The Skeena River’s salmon fishery and canneries have a long history. Beginning in 1877 with the Inverness Cannery, the lower Skeena River on British Columbia’s North Coast was lined with over 26 canneries. The Skeena Slough, or one arm of the Skeena River’s delta before it falls into the Pacific Ocean, was home to Inverness.
Because of the numerous canneries that lined its beaches, this slough is also known as “Cannery Row.” The North Pacific Cannery and the Cassiar Cannery both contain significant ruins, with the North Pacific Cannery being designated as a national historic site. Apart from these two reasonably easy-to-access canneries, many of the others are only accessible by water and are in various stages of ruin and remains. The hidden treasures that remain and the stories they tell are truly amazing.

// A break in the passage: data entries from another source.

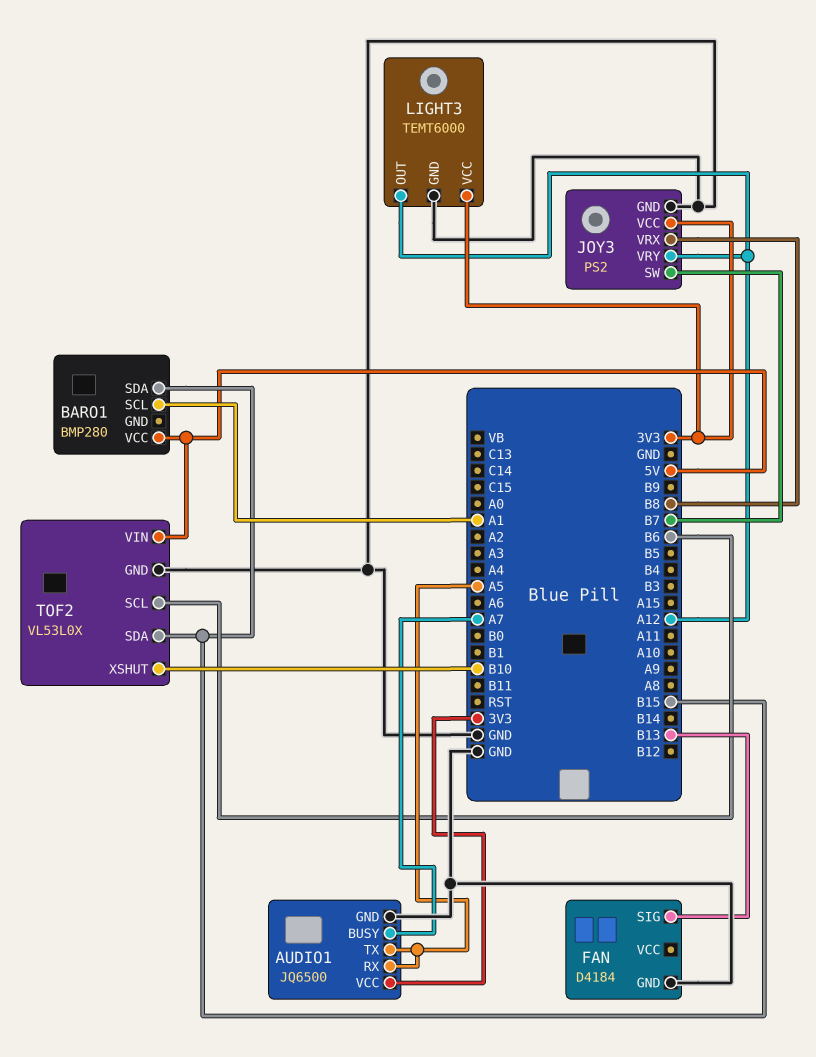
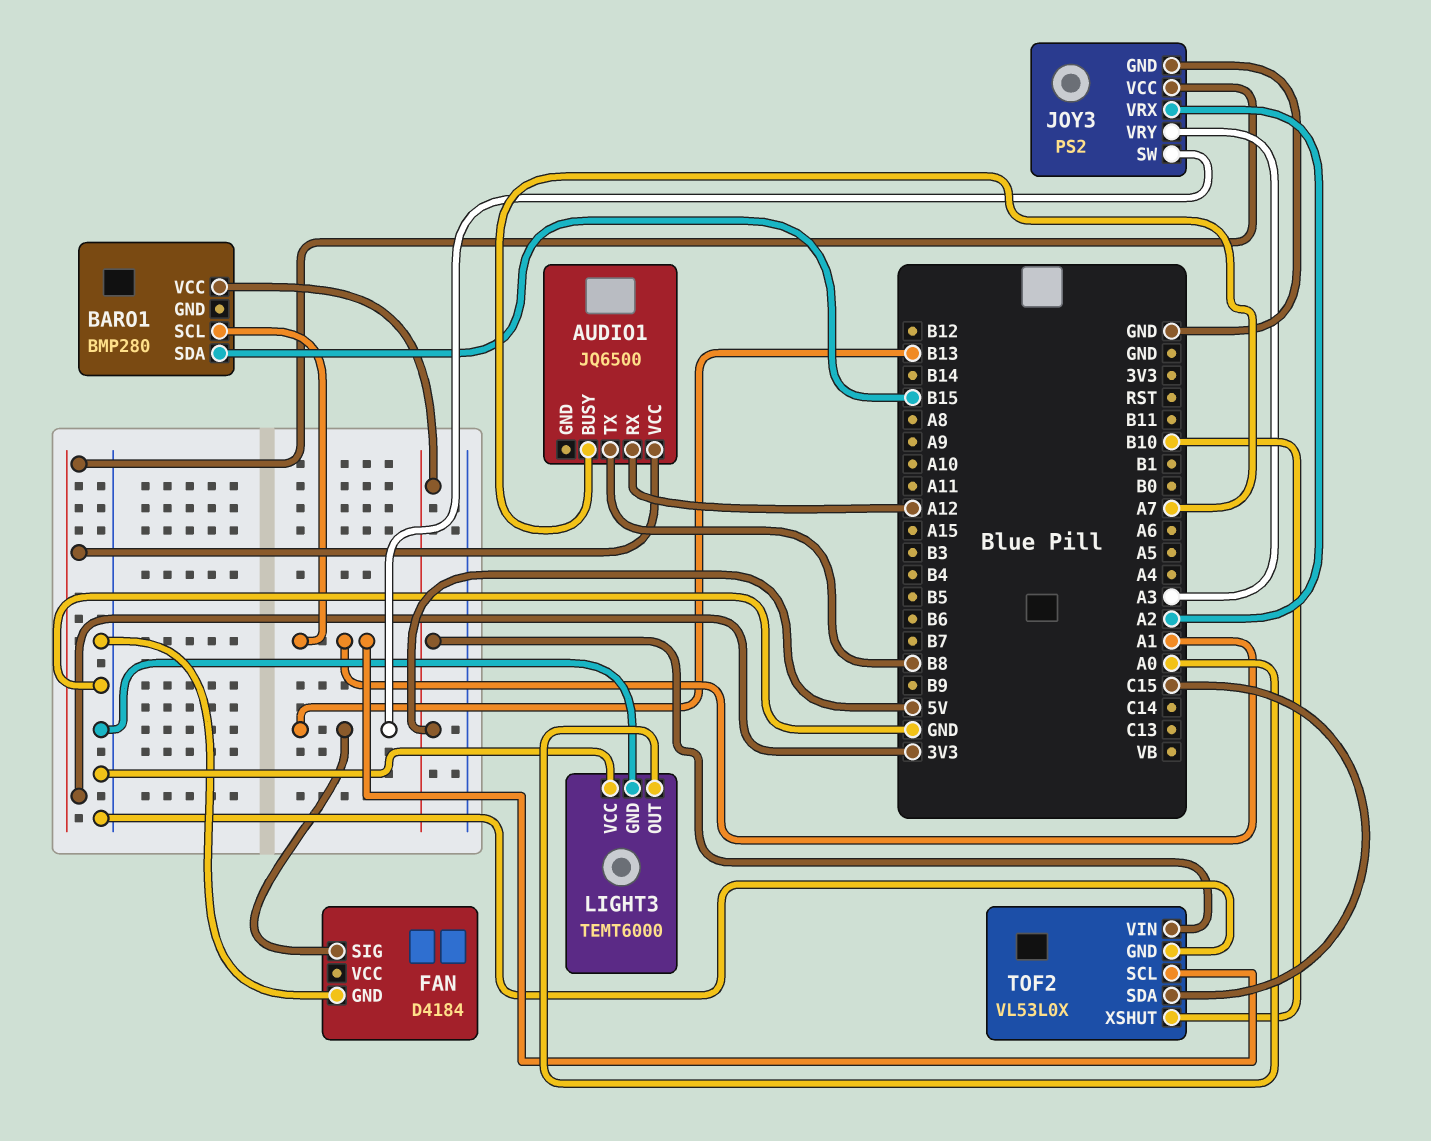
AUDIO1 pin GND: GND -> none
AUDIO1 pin RX: A5 -> A12
AUDIO1 pin TX: A5 -> B8
JOY3 pin SW: B7 -> B13
JOY3 pin VRX: B8 -> A2
JOY3 pin VRY: A12 -> A3
LIGHT3 pin OUT: A12 -> A0
LIGHT3 pin VCC: 3V3 -> GND
TOF2 pin SCL: B6 -> A1
TOF2 pin SDA: B15 -> C15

So, what distinguishes a salmon from other fish? The term “salmon” refers to a group of ray-finned fish belonging to the Salmonidae family. (The Salmonidae family also includes trout, char, grayling, and whitefish) Pacific salmon are anadromous, meaning they are born in freshwater streams, migrate to the ocean for the majority of their lives, and then reproduce in the same freshwater stream where they were born (spawn). Pacific salmon are also semelparous, meaning they die after reproduction and become food for other organisms in coastal environments in British Columbia.
Whatever sort of salmon you intend to catch, be sure you are familiar with the federal Department of Fisheries and Oceans’ freshwater and saltwater fishing rules (DFO).